Mr Hanna submits that the letter of 27 November plainly satisfies the requirements of sub-section 111(4). In my judgment, he is right. If a payless notice is deemed invalid, it may have draconian consequences for the paying party. The Scheme was not intended to encourage overly technical arguments about what is and what is not a valid notice.

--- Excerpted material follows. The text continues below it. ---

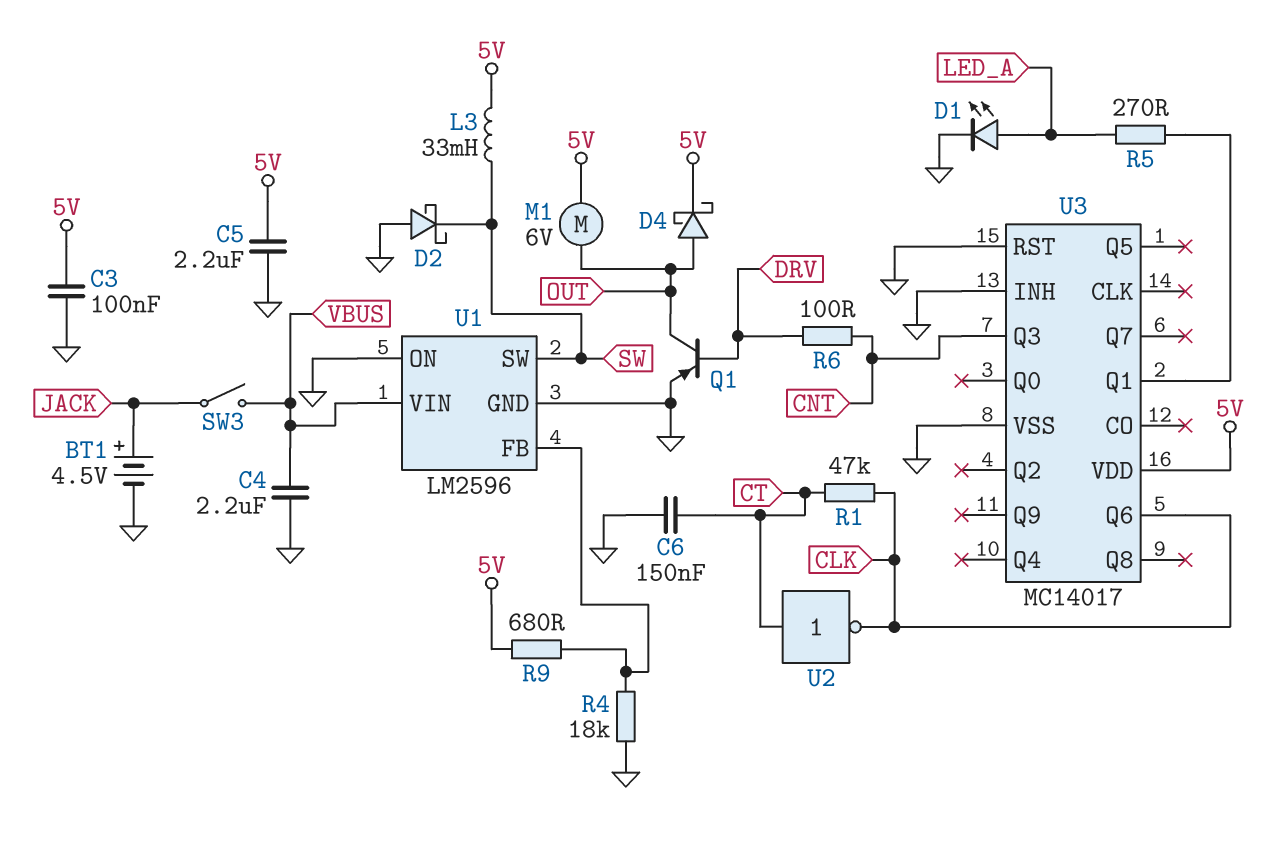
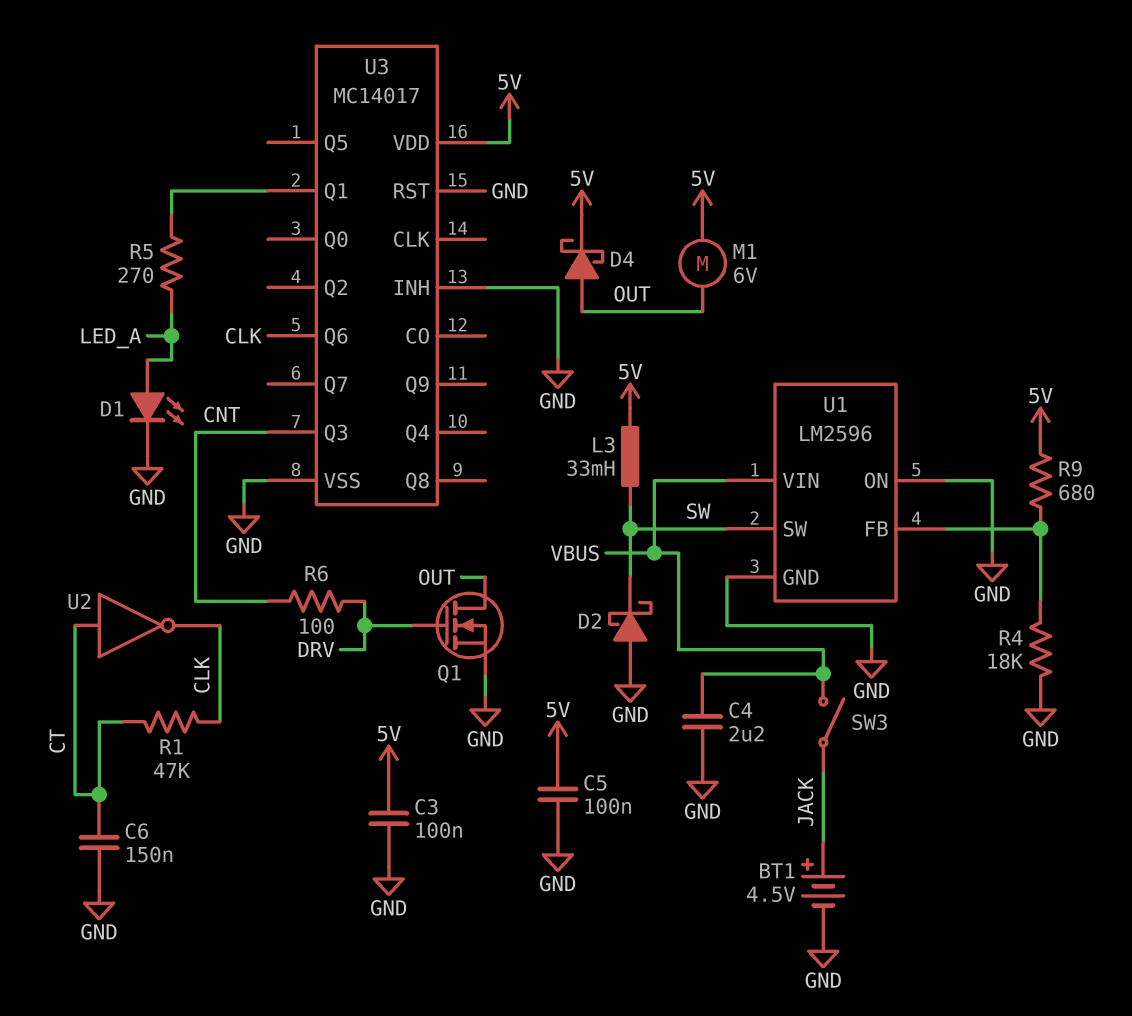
C5: 2.2uF (5V, GND) -> 100nF (5V, GND)
Q1: PNP (B DRV, C OUT, E GND) -> NMOS (G DRV, D OUT, S GND)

As Sir Peter Coulson says, as long as the notice makes “tolerably clear what is being withheld and why, it will be valid”.
Mr Hanna produced a helpful table which sets out the 11 bullet points in the payless notice and explains how they are referable to sums claimed in the payment application by reference to the Excel spreadsheet attached to it.
Item | Payment application | 27 Nov 24 Letter |
Sheldon South West | RBH had claimed £94,084.17 (see lines 171, 180, 191, 202, 204 of the spreadsheet) | Bullet point 1: “Sheldon South West of £94,083.67, insufficient evidence has been presented to confirm what sum (if any) might be due…” |
Longcross scaffolding | RBH had claimed £19,720 (lines 297 – 308) | Bullet point 2: “Longcross Scaffolding of £19,720, insufficient evidence has been presented to confirm what sum (if any) might be due..”. |
Roof Access | RBH had claimed £5,839.50 (line 309) | Bullet point 3: “50% roof access of £5,839 is an unpaid invoice and therefore is not due” |
CES Engineering | RBH had claimed £45,450 (line 231) | Bullet point 4: “Payment application for CES Engineering for glass balustrade of £45,450 is an unpaid invoice and therefore is not due…” |
Easy Bathrooms | RBH had claimed £9,582.28 (line 453) | Bullet point 5: “Payment application for Easy Bathrooms tiles of £9,582.28, insufficient evidence has been presented to confirm what (if any) sum might be due” |
Contract Welding Services | RBH had claimed £394,327.20 (lines 313 – 320) | Bullet point 6: “Regarding Contract Welding Services, insufficient evidence has been presented to confirm what sum (if any) might be due…” |
Bespoke Timber | RBH had claimed £43,149.50 (lines 432, 436, 442, 450) | Bullet point 7: “Regarding payment application for Bespoke Timber of £43,149.50, insufficient evidence has been presented to confirm what sum (if any) might be due” |
PGR Timber | RBH had claimed £287,686.56 (see lines 365, 366, 370 – 377, 380 – 389, 391 – 400, 405, 408 – 414, 429 – 431, 437, 452). | Bullet point 8: “Regarding PGR Timber insufficient evidence has been presented to confirm what (if any) sum might be due” |
Overheads and profit | RBH had claimed £77,798.52 for overheads and profit (see line 535 of the spreadsheet) | Bullet point 9: “RBH Building Contractors Ltd is not entitled to overheads and profit of £77,798.52.” |
Rental Income bonus | BH had claimed £148,000 in respect of rental income (see line 537 of the spreadsheet) | Bullet point 10: “share of rental income was agreed as a project/performance related bonus. No such bonus is due including but not limited to given that the project ran significantly over time.” |
VAT | The VAT element of the sums claimed by RBH was £119,502.82 (see column K of the spreadsheet and the total figure at line 533). | Bullet point 11: “Regarding VAT, it was our understanding that this would remain in the build fund.” |
The total amount claimed in the payment application in respect of the items referred to in the 11 bullet points was £1,245,145.55. In the payment application, RBH claimed a balance due of £663,016.16 (line 543 of the spreadsheet). That was based upon a total valuation of £1,973,055.20 (line 539 of the spreadsheet), less payments received to date of £1,310,039.04 (line 541 of the spreadsheet). It follows that, since the letter of 27 November 2024 disputed items with a total value of £1,245,140.55 no payment was due on that application and the sum due, as stated in the letter, was £0.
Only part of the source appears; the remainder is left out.